The Unicode recommendation of defaulting to BE is not followed, so in
practice, most Unicode content is LE and unless you target a BE platform
(IBM strikes again), you can and should ignore all of that.

On Sun, Jun 21, 2026 at 8:55 AM Tom Honermann via SG16 <
sg16_at_[hidden]> wrote:

> SG9 discussed P4030R0 (Endian Views) <https://wg21.link/p4030r0> in Brno (
> notes <https://wiki.isocpp.org/NotesSG9P4030R0>, GH issue with polls
> <https://github.com/cplusplus/papers/issues/2662#issuecomment-4678412530>)
> this week and polled to forward it to LEWG. I was the sole dissenter on the
> poll for reasons described below. SG16 has not yet reviewed the proposal.
>
> To be clear, I support the paper, but would like to see additional
> analysis completed to gain more confidence in the design.
>
> My concerns are listed below. Some of these were not discussed in SG9
> because they didn't occur to me until later.
>
> 1. Behavior for implementations for which CHAR_BIT is not 8.
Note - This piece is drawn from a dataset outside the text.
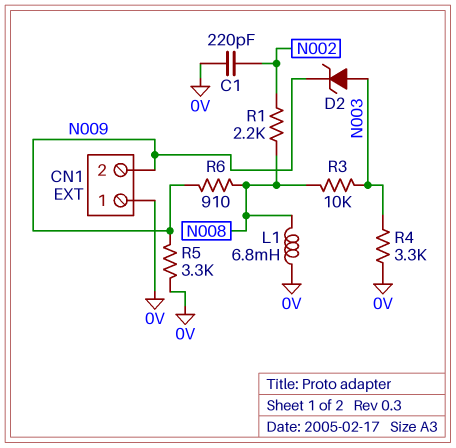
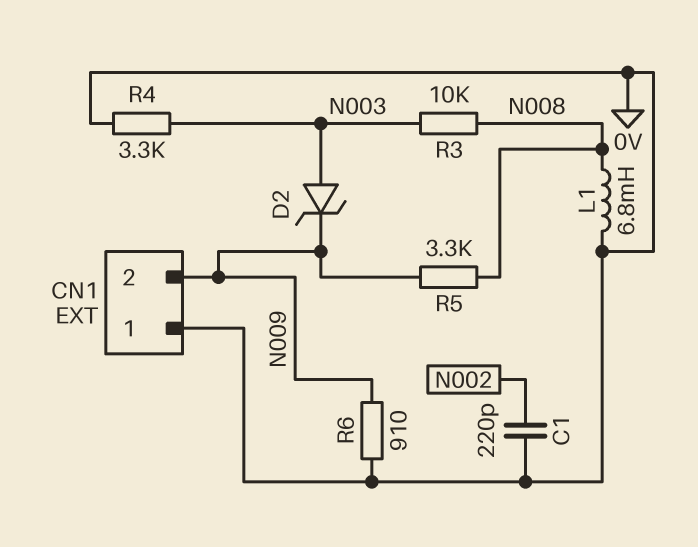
R1: 2.2k (N002, N008) -> none
R5: 3.3k (0V, N009) -> 3.3k (N008, N009)
R6: 910 (N008, N009) -> 910 (0V, N009)

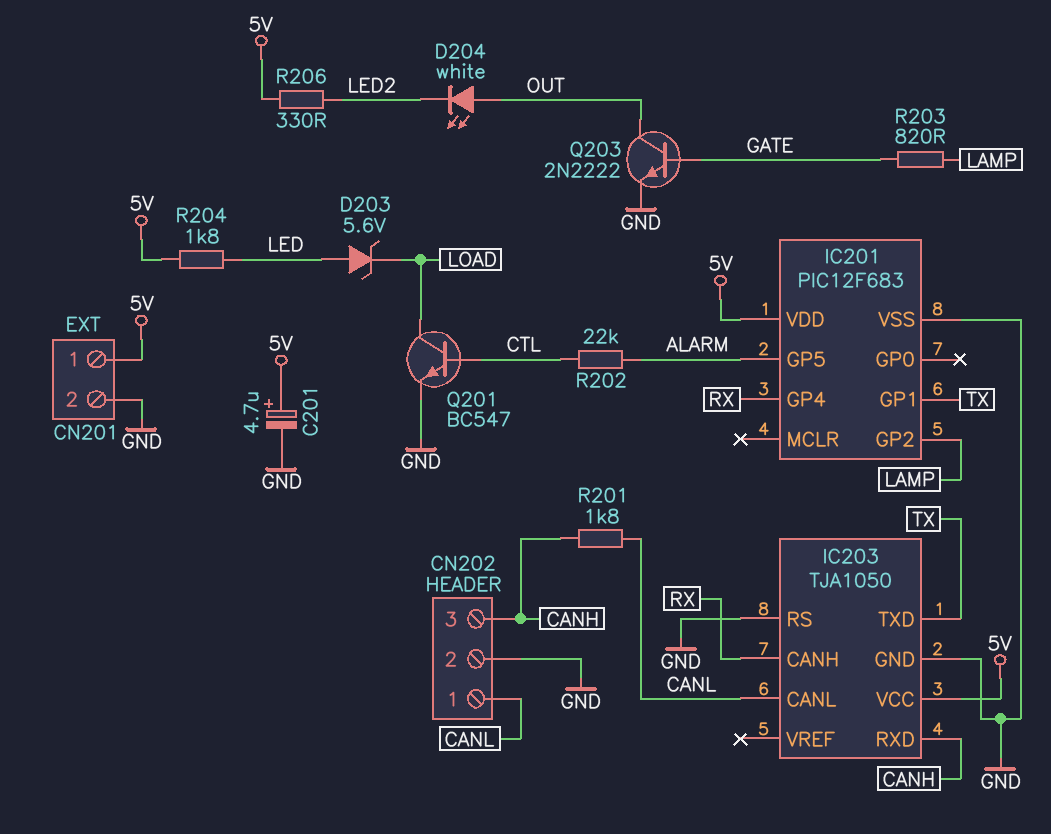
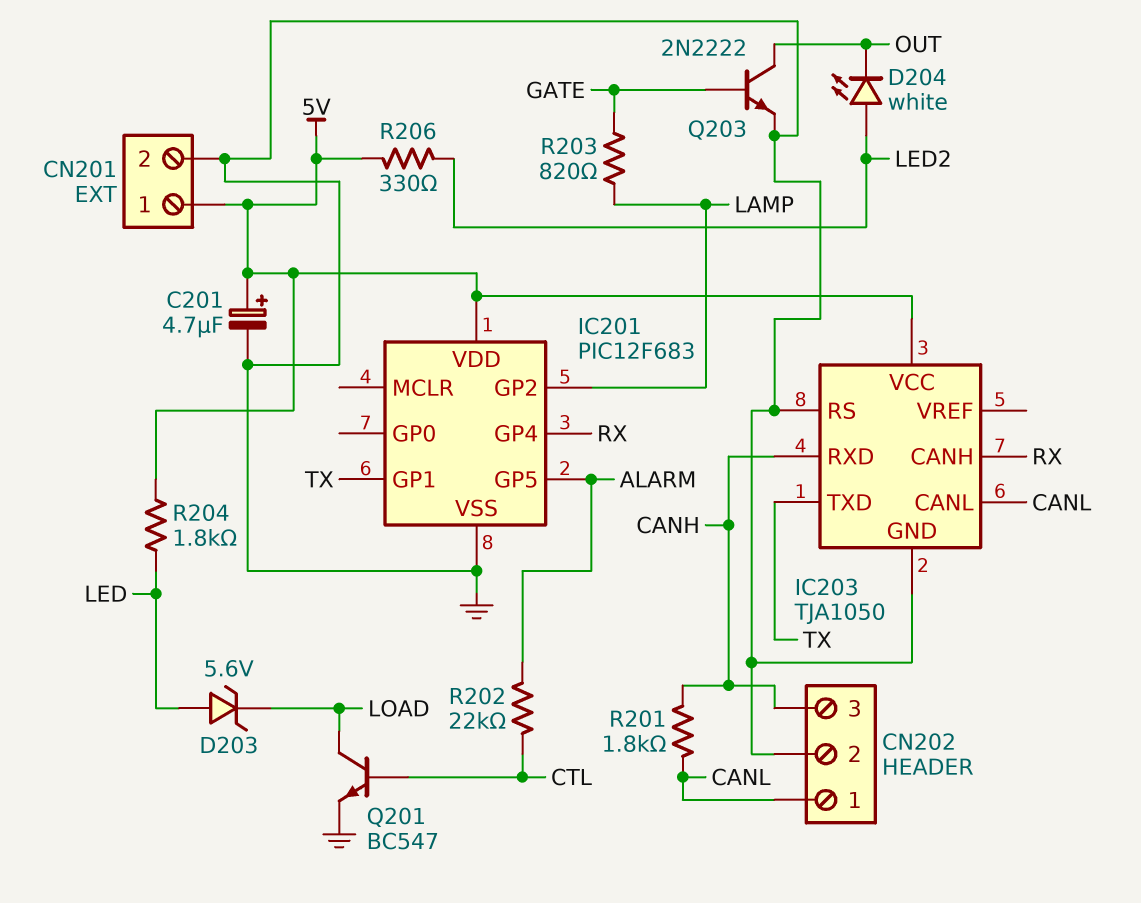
D204: LED white (A OUT, K LED2) -> LED white (A LED2, K OUT)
> 2. Behavior for std::[u]int_least*N*_t and similar type aliases (
> [cstdint.syn]p3 <https://eel.is/c++draft/cstdint.syn#3>) that alias a
> type with a value representation that exceeds the bits needed for *N*.
> Note that the underlying types of char16_t and char32_t are
> std::uint_least16_t and std::uint_least32_t respectively (
> [basic.fundamental]p9 <https://eel.is/c++draft/basic.fundamental#9>).
> 3. Lack of support for all of the Unicode encoding schemes
> <https://www.unicode.org/versions/Unicode17.0.0/core-spec/chapter-2/#G19273>
> (byte oriented as in UTF-16BE, UTF-16LE, UTF-32BE, and UTF-32LE; code unit
> oriented as in UTF-16 and UTF-32 where the code units are either big-endian
> or little-endian) or discussion of how the encoding schemes that are not
> directly supported could be provided separately.
> 4. Lack of support for the Unicode Byte Order Mark (BOM)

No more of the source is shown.